Work item: Would it be possible to write out each entry below exactly, without the pictures?

Material provided:
+++

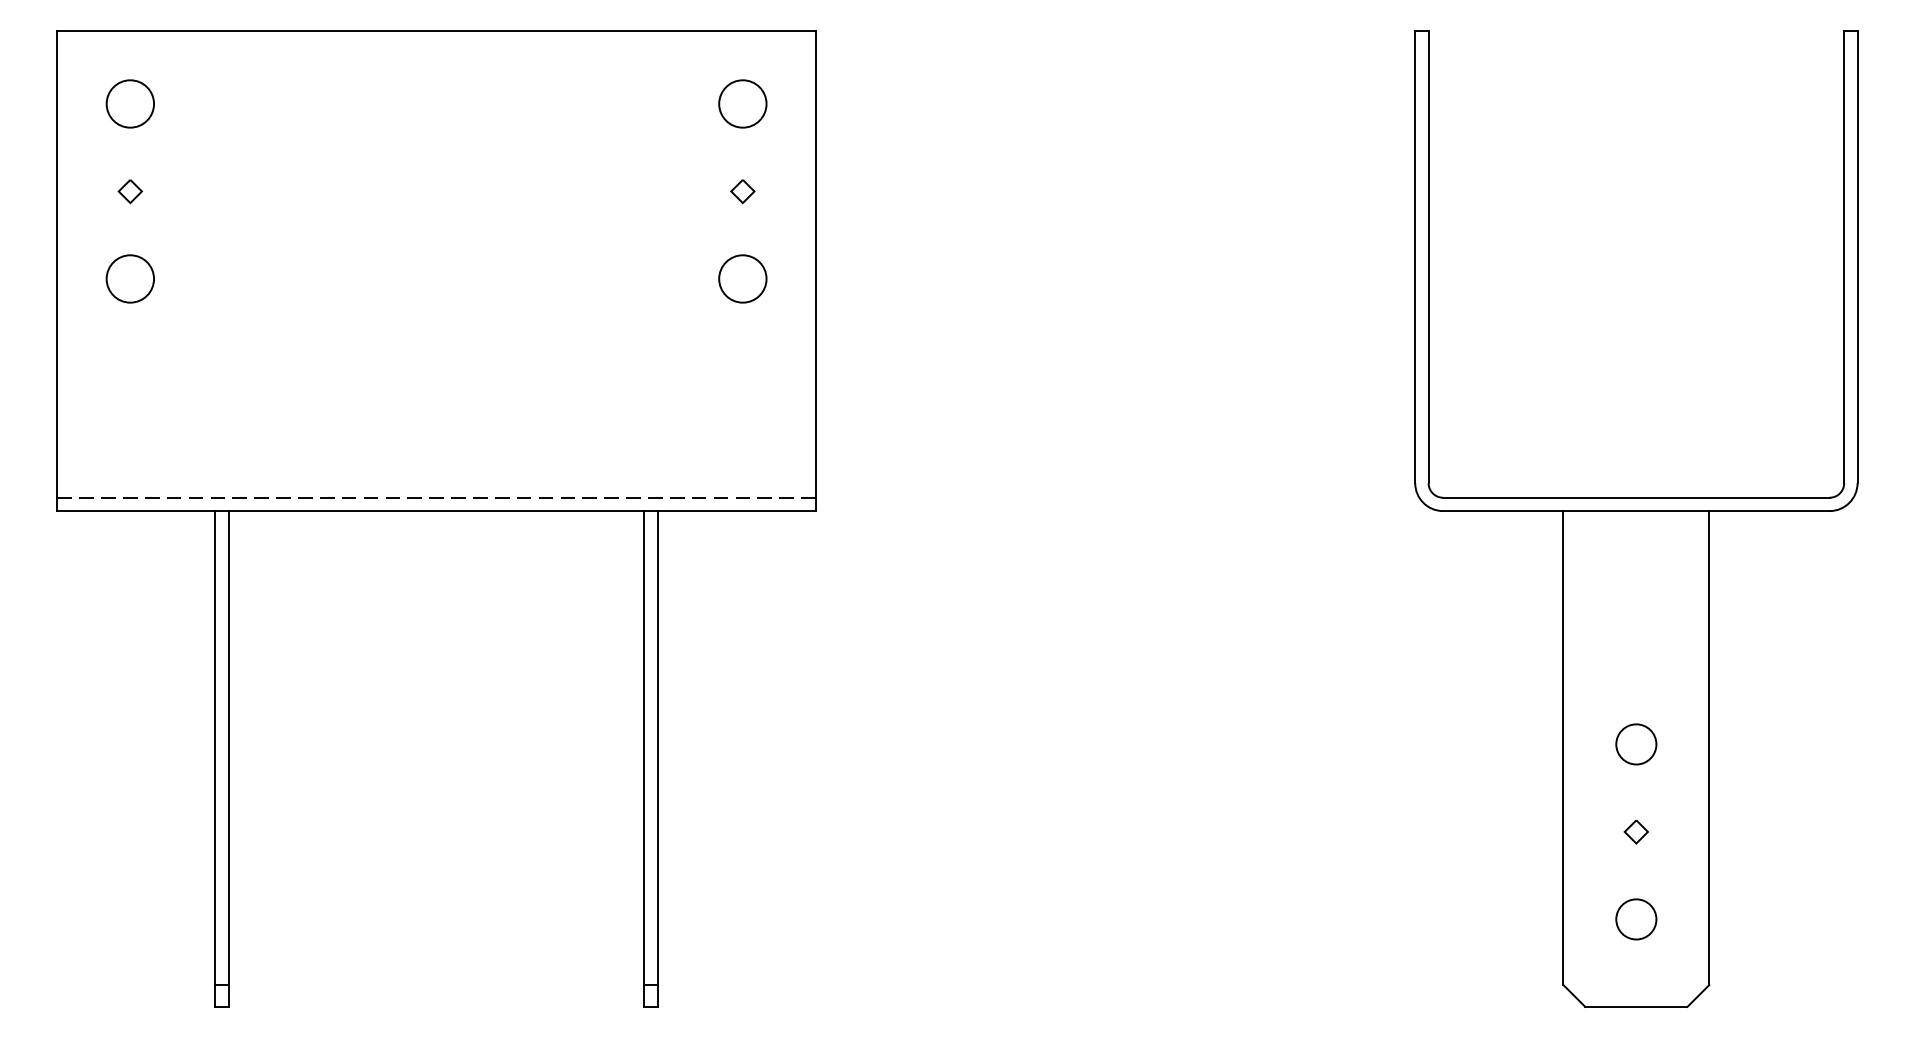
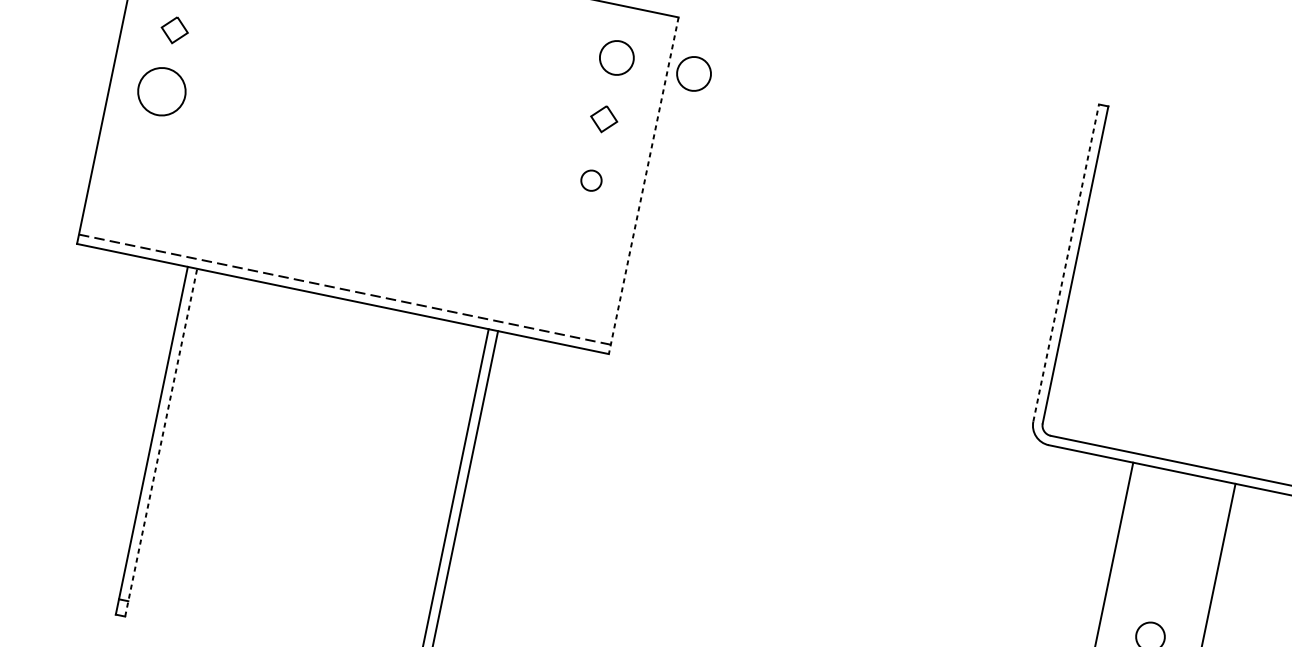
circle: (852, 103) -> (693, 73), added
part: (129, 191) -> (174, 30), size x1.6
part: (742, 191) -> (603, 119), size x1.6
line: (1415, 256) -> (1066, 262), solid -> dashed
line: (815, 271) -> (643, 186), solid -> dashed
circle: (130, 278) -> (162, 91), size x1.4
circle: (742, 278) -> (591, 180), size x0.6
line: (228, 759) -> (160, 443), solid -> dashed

+++

Your solution:
circle: (852, 103) -> (693, 73), added
part: (129, 191) -> (174, 30), size x1.6
part: (742, 191) -> (603, 119), size x1.6
line: (1415, 256) -> (1066, 262), solid -> dashed
line: (815, 271) -> (643, 186), solid -> dashed
circle: (130, 278) -> (162, 91), size x1.4
circle: (742, 278) -> (591, 180), size x0.6
line: (228, 759) -> (160, 443), solid -> dashed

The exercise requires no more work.